The first eight words of chapter three perfectly summarize what remains of this book. “I am the man who has seen affliction …” One cannot read a single verse without being bitten by the suffering that Jerusalem has endured. And where does the author place the blame? This was for the sins of her prophets and the iniquities of her priests (Lamentations 4:13). No one would have thought that Jerusalem could be conquered. The Lord had established this city as His city, with His sovereign protection. But God has lifted His presence from her and has returned His hand with wrath.
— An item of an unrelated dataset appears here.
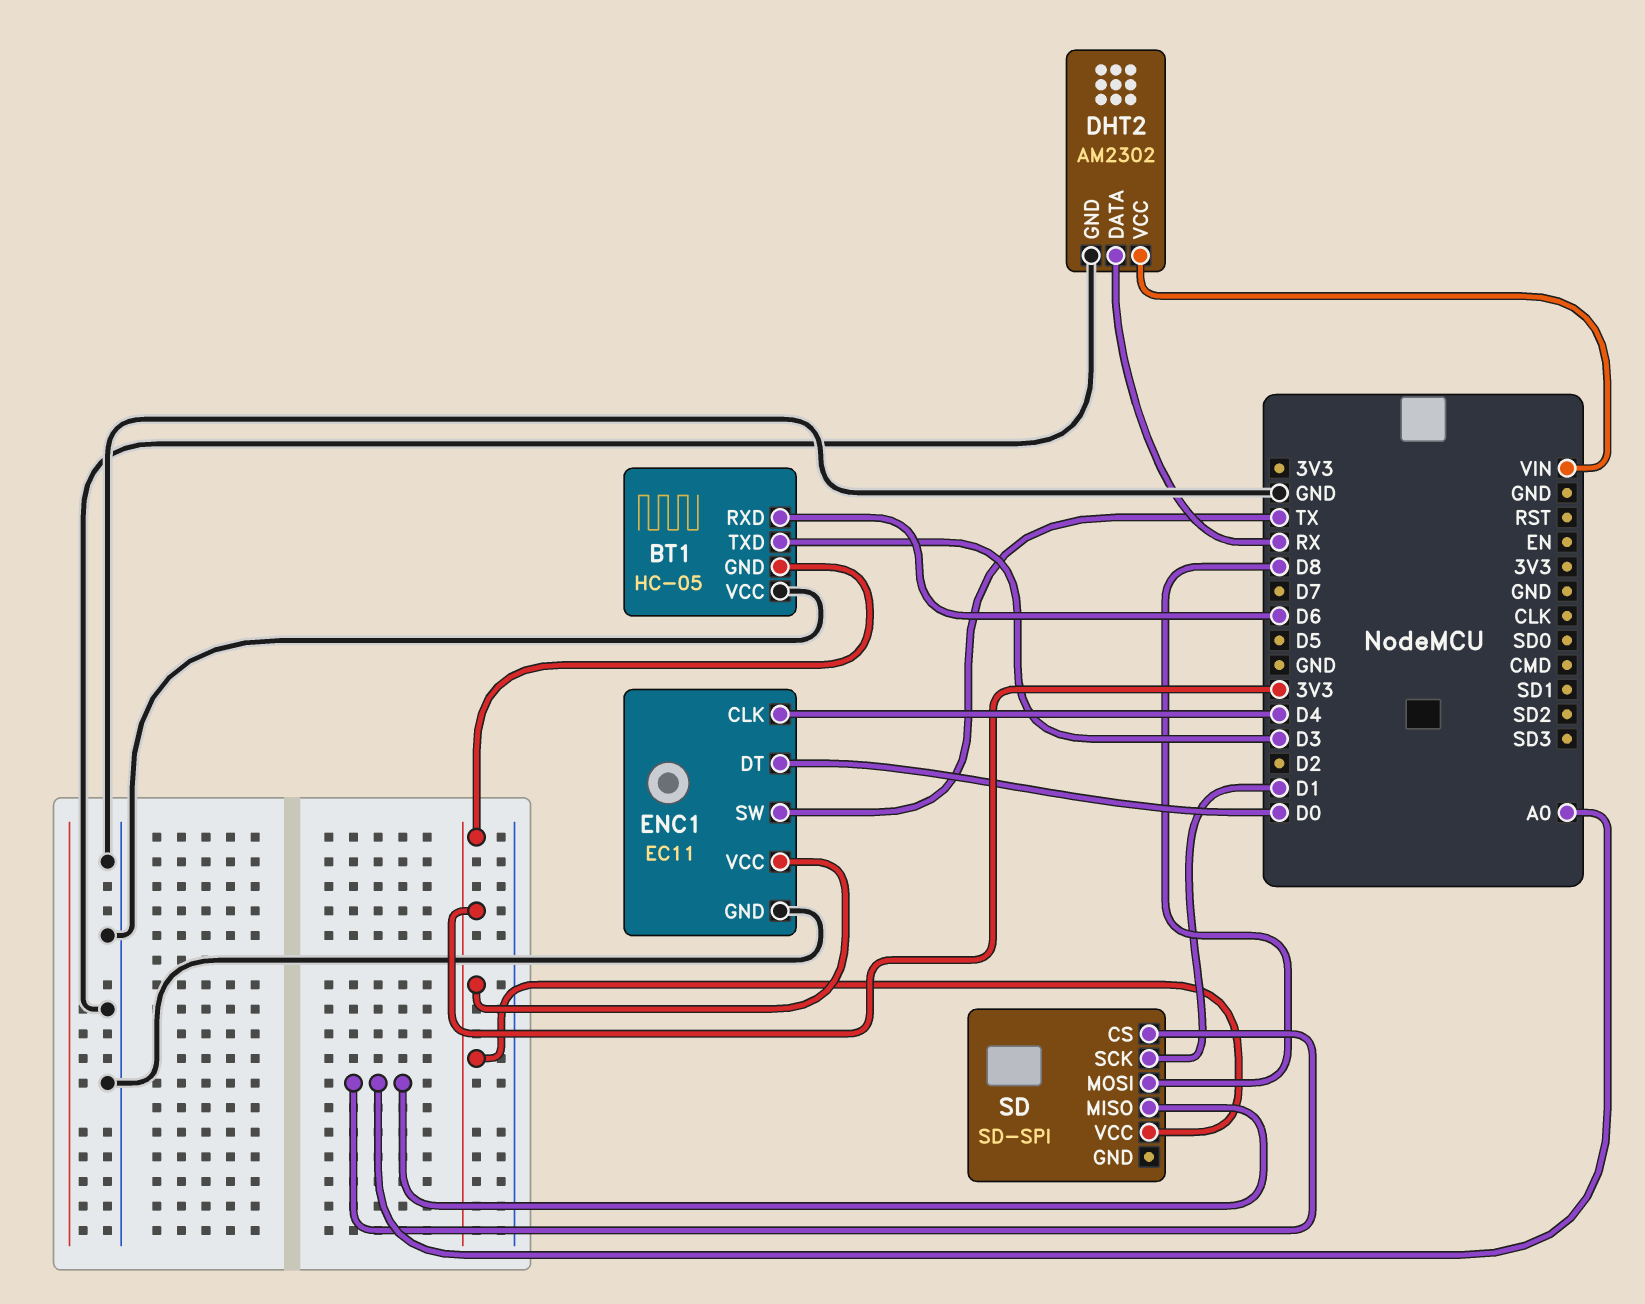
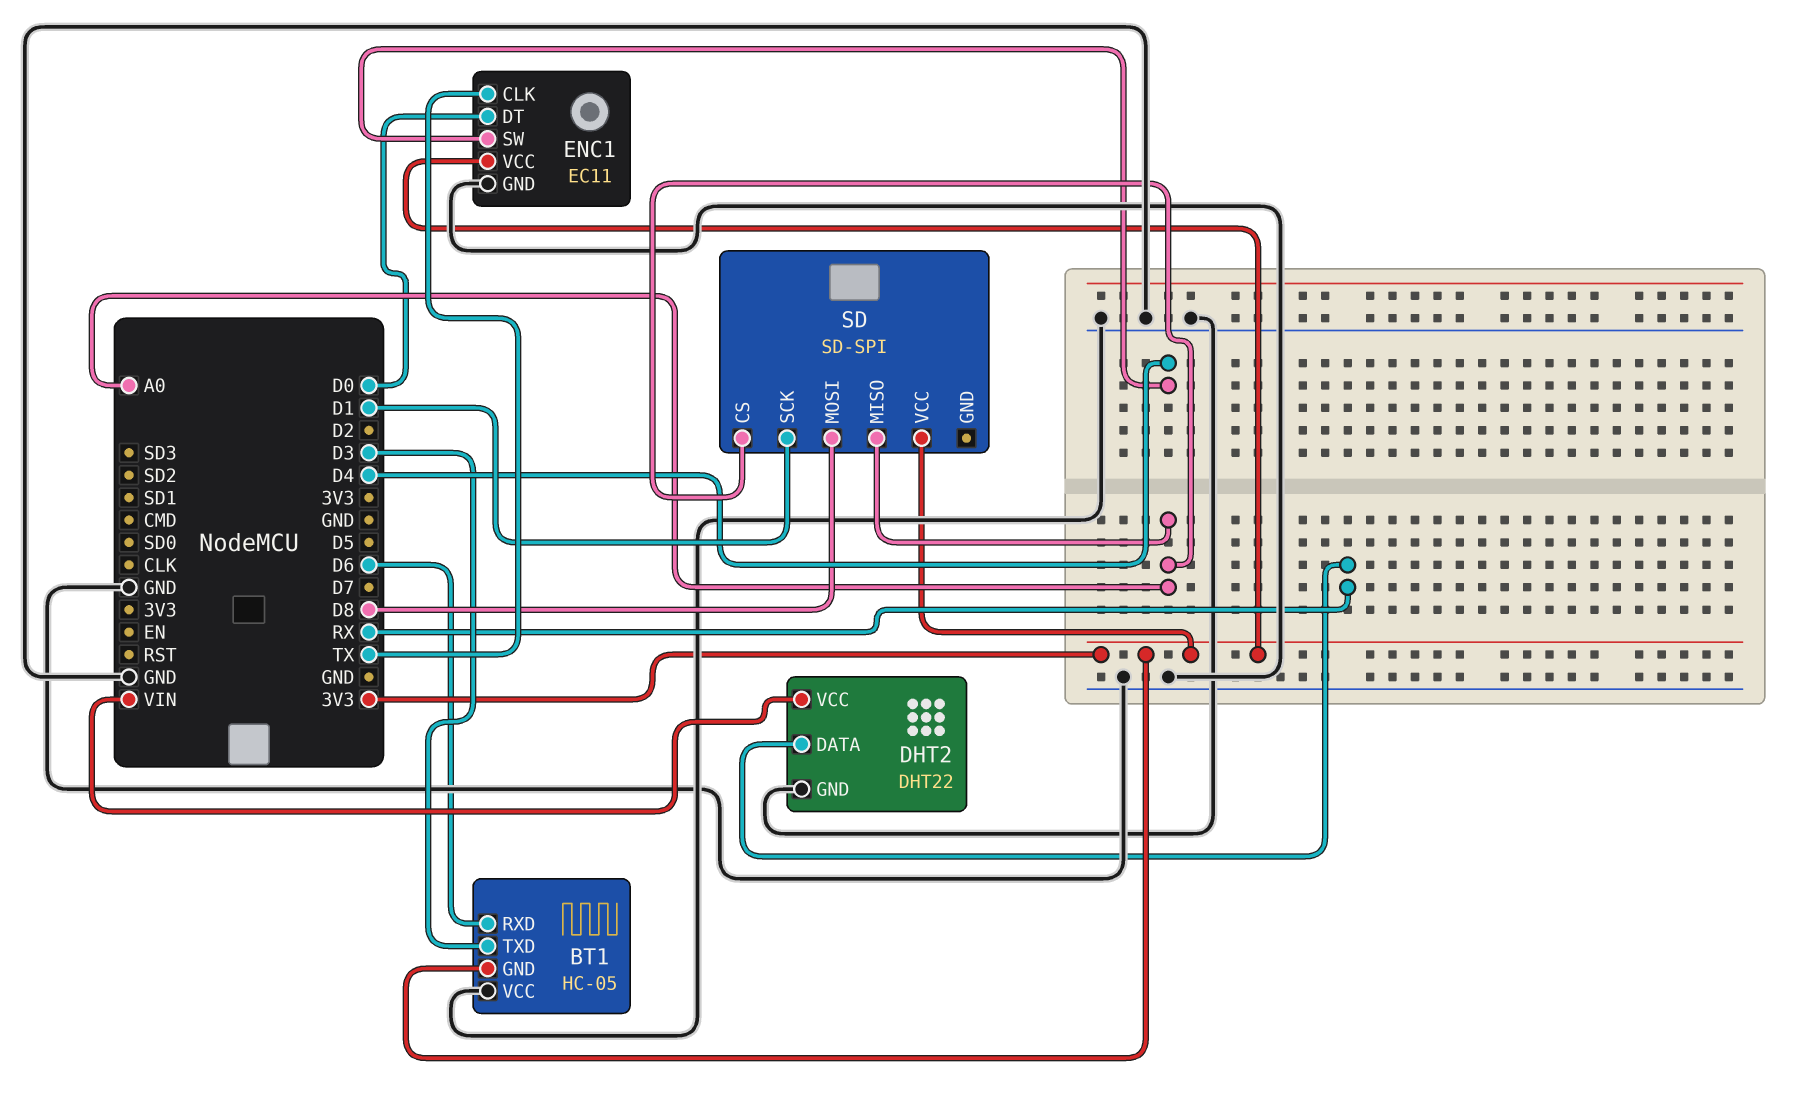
DHT2: AM2302 -> DHT22
ENC1 pin CLK: D4 -> TX
ENC1 pin SW: TX -> D4

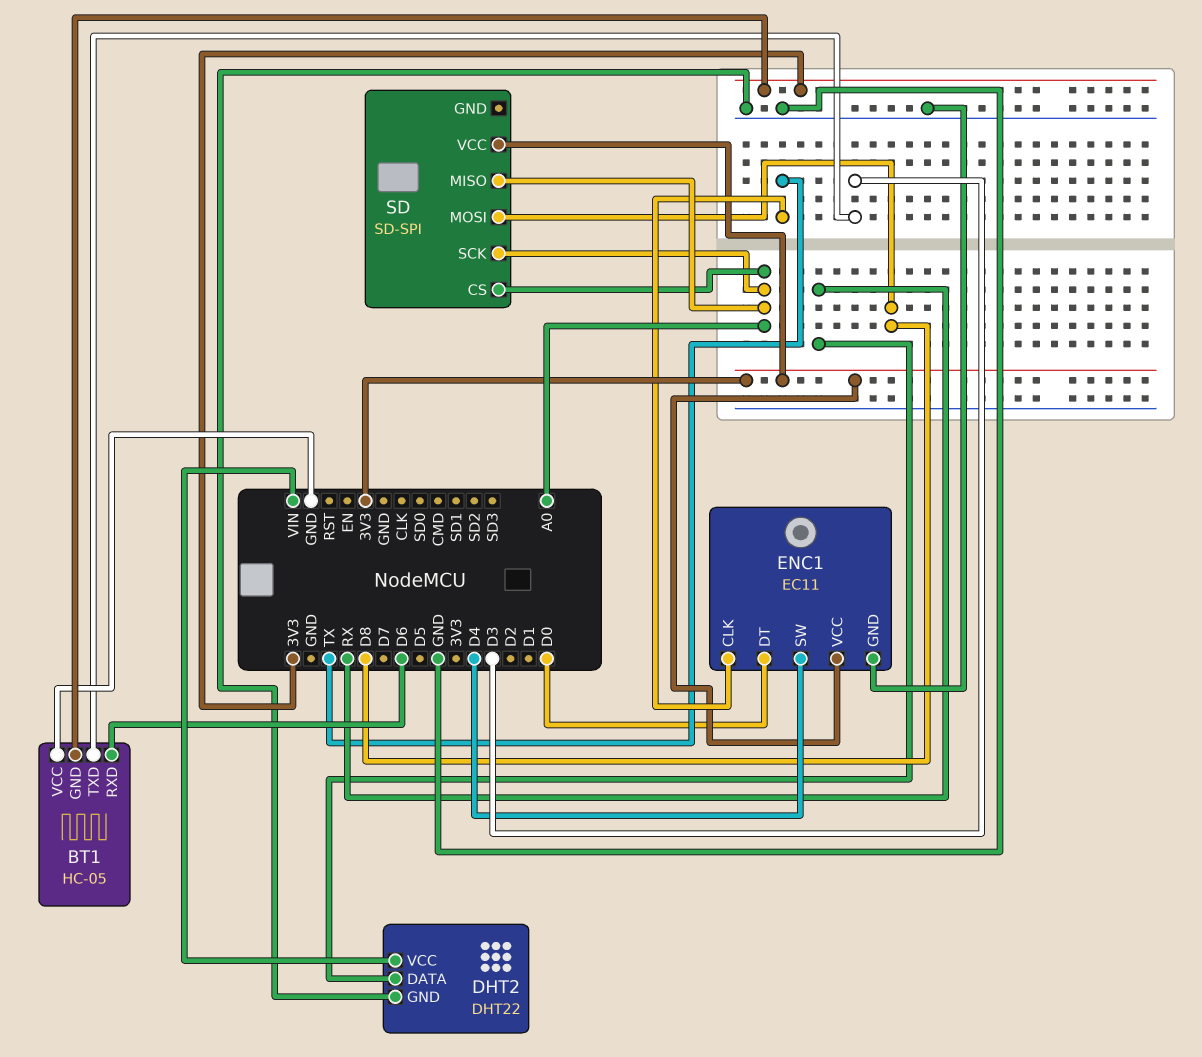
SD pin SCK: D1 -> A0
It would seem that as great as is His favor, even greater is His anger.

But this is exactly the opposite of the testimony that we see in chapter three.

The steadfast love of the LORD never ceases; his mercies never come to an end; they are new every morning; great is your faithfulness.

In these and the surrounding verses we see Jeremiah full of remembering. He begins by remembering his affliction, the suffering of the city. He continually suffers as he remembers how the Lord has brought Jerusalem low. But then he calls something else to mind. Don’t miss this. In the midst of suffering he remembers something that sustains him. He remembers that while Jerusalem presently knows the wrath of God for her sin, God is yet a God of compassion. Later he says, “for he does not willingly afflict or grieve the children of men.”

Anger is not a part of the essential nature of God. God is by nature holy, righteous and just. Anger is the indirect consequence of His justice. But love flows from the very nature of God. Where there is righteousness God will remain just even if he does not remain angry. At all times, whether in seasons of righteousness or iniquity, God’s “mercies never come to an end; they are new every morning.”

This is why Jeremiah is right to hope in him, to wait quietly for him. He knows that for those whom the Lord is their portion, His great faithfulness will endure and His mercies will again be known to them. The Lord reigns forever. His throne will be known for His justice. His people will be known for the righteousness that both His discipline and His kindness have fashioned.